«Na lipoaspiração não-invasiva, a gordura é eliminada através do fígado, o que não acontece no método cirúrgico. De acordo com a FDA (órgão governamental dos Estados Unidos da América que regulamenta os equipamentos e tratamentos médicos), este processo provoca uma sobrecarga ao nível do fígado, o que não tem de constituir um problema desde que sejam tomadas precauções. É muito importante que quem seja submetido a este tratamento não sobrecarregue o seu fígado com os seguintes atos:
- Ingestão de álcool;
- Ingestão de medicação metabolizada no fígado;
- Incumprimento dos planos alimentares propostos.

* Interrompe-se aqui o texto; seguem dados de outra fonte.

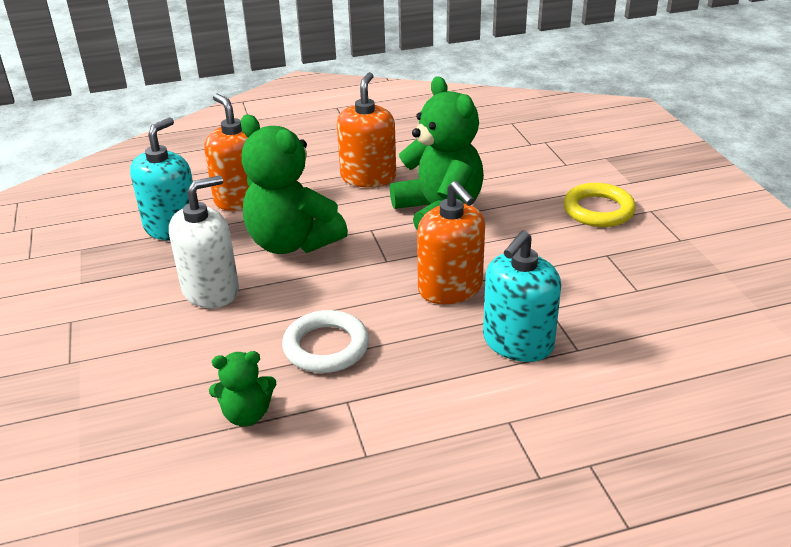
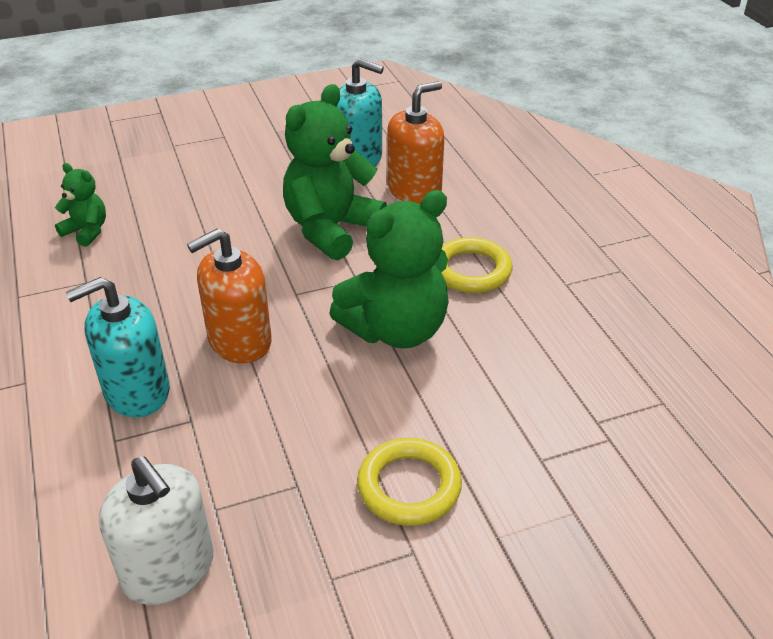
camera: 85 degrees right, 5 degrees up
(211, 290) = (255, 193): white soap dispenser -> white soap dispenser (169, 569)
(247, 414) = (87, 231): green teddy bear -> green teddy bear turned 135 degrees clockwise
(326, 347) = (161, 264): white ring -> none
(368, 177) = (471, 270): orange soap dispenser -> yellow ring
(518, 342) = (137, 391): turquoise soap dispenser -> turquoise soap dispenser turned 60 degrees counterclockwise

Quem não cumpra estes requisitos deverá optar pela lipoaspiração cirúrgica. Esta permite uma remodelação corporal muito superior e mais rápida do que a técnica não-invasiva. Mas, claro, tem sempre as desvantagens de uma cirurgia: tempo de recuperação variável, necessidade de anestesia local ou geral, necessidade de drenagem linfática pós-cirúrgica, possível necessidade de “retoque”.
Tanto a cirurgia como os tratamentos não-invasivos permitem melhorar a sua forma física. Mas a adoção de uma alimentação correta e equilibrada deve ser a sua preocupação principal, bem como a prática de exercício físico», esclarece Tiago Baptista Fernandes, à Revista Prevenir.